Functionalized Graphene Oxide Thin Films for Anti-tumor Drug Delivery to Melanoma Cells

Front Chem. 2020 Mar 23;8:184. doi: 10.3389/fchem.2020.00184. eCollection 2020.


Since Graphene discovery, their associated derivate nanomaterials, Graphene Oxide (GO) and reduced-GO were in the forefront of continuous developments in bio-nano-technology due to unique physical-chemical properties. Although GO nano-colloids (GON) were proposed as drug release matrix for targeting cancer cells, there is still a concern regarding its cytotoxicity issues.
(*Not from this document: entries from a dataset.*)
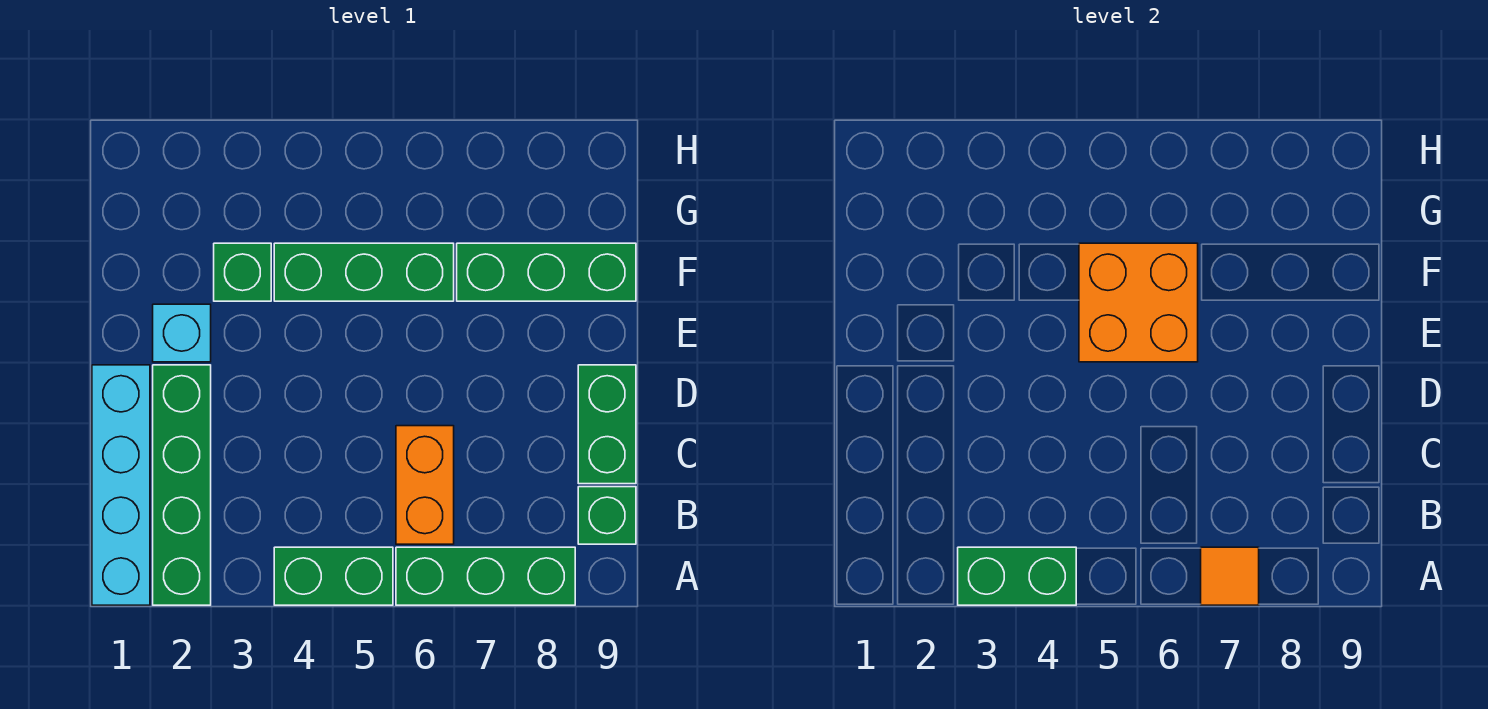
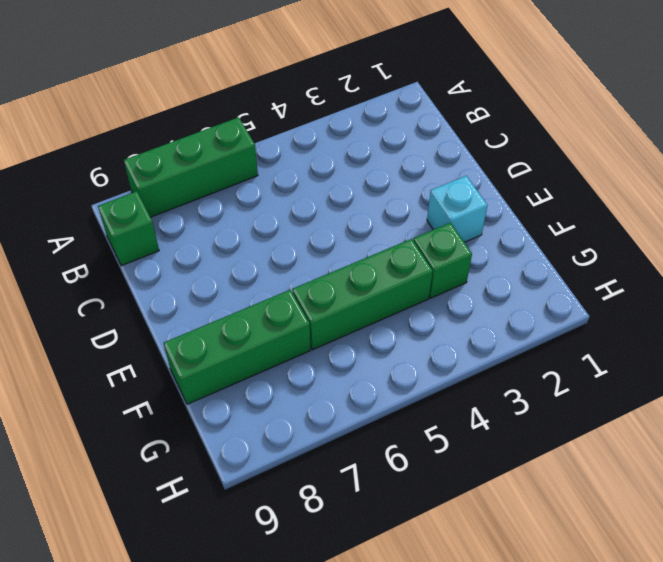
none -> cyan brick A1:D1 level 1
none -> green brick A2:D2 level 1
none -> green brick A4:A5 level 1

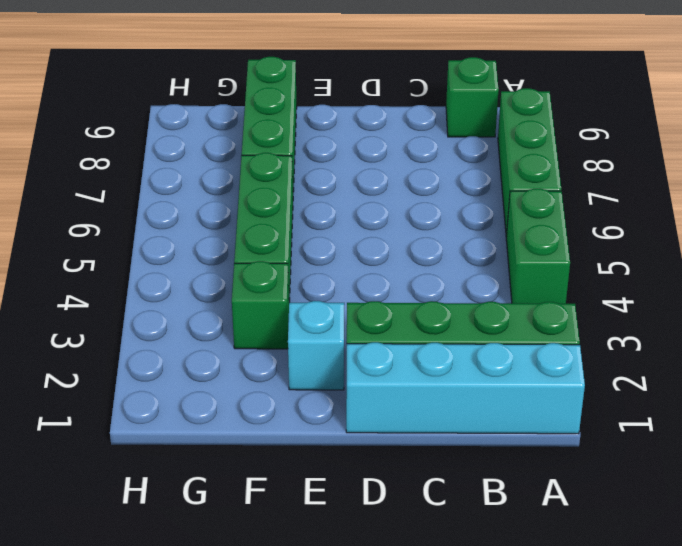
none -> orange brick B6:C6 level 1
none -> green brick C9:D9 level 1
none -> green brick A3:A4 level 2

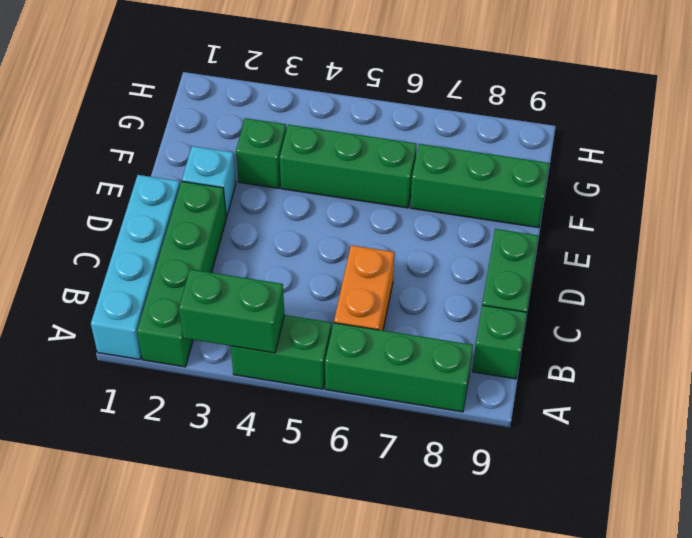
none -> orange tile A7 level 2
none -> orange brick E5:F6 level 2

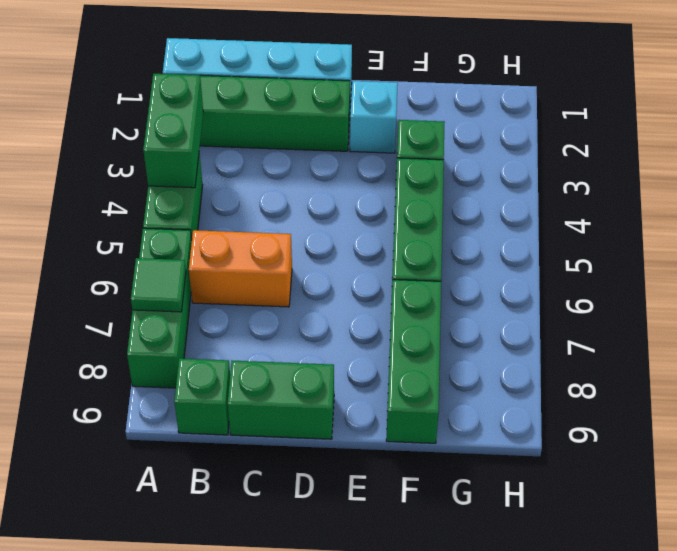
green tile A7 level 2 -> orange tile A7 level 2
none -> orange brick E5:F6 level 2

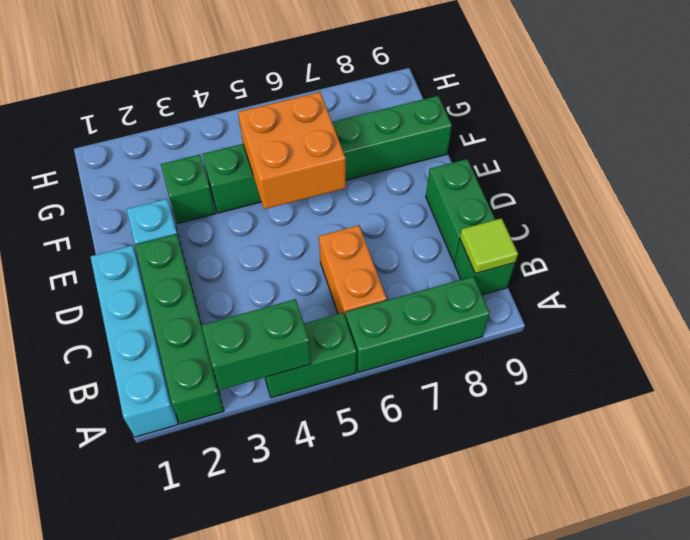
lime tile B9 level 2 -> none
none -> orange tile A7 level 2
In this study, we report on the fabrication of functional GON bio-coatings by Matrix-Assisted Pulsed Laser Evaporation (MAPLE) to be used as drug carriers for targeting melanoma cells. We first performed a thorough in vitro cytotoxicity assay for comparison between GON and protein functionalized GON coatings. As functionalization protein, Bovine Serum Albumin (BSA) was non-covalently conjugated to GO surface. Safe concentration windows were identified in cytotoxicity tests by live/dead staining and MTS assays for five different human melanoma cell lines as well as for non-transformed melanocytes and human dermal fibroblasts. Hybrid GON-BSA nano-scaled thin coatings incorporating Dabrafenib (DAB) and Trichostatin A (TSA) inhibitors for cells bearing BRAFV600E pathway activating mutation were assembled on solid substrates by MAPLE technique. We further demonstrated the successful immobilization for each drug-containing GON-BSA assembling systems by evaluating cellular BRAF activity inhibition and histone deacetylases activity blocking, respectively. DAB activity was proven by the decreased ERK phosphorylation in primary melanoma cells (SKmel28 BRAFV600E cell line), while TSA effect was evidenced by acetylated histones accumulation in cell's nuclei (SKmel23 BRAF WT cell line). In addition, melanoma cells exposed to GON-BSA coatings with compositional gradient of inhibitors evidenced a dose-dependent effect on target activity. Such functional bio-platforms could present high potential for cell-biomaterial interface engineering to be applied in personalized cancer therapy studies.

Keywords: MAPLE; cytotoxicity; drug delivery; graphene oxide; melanoma; nanomaterials; thin films.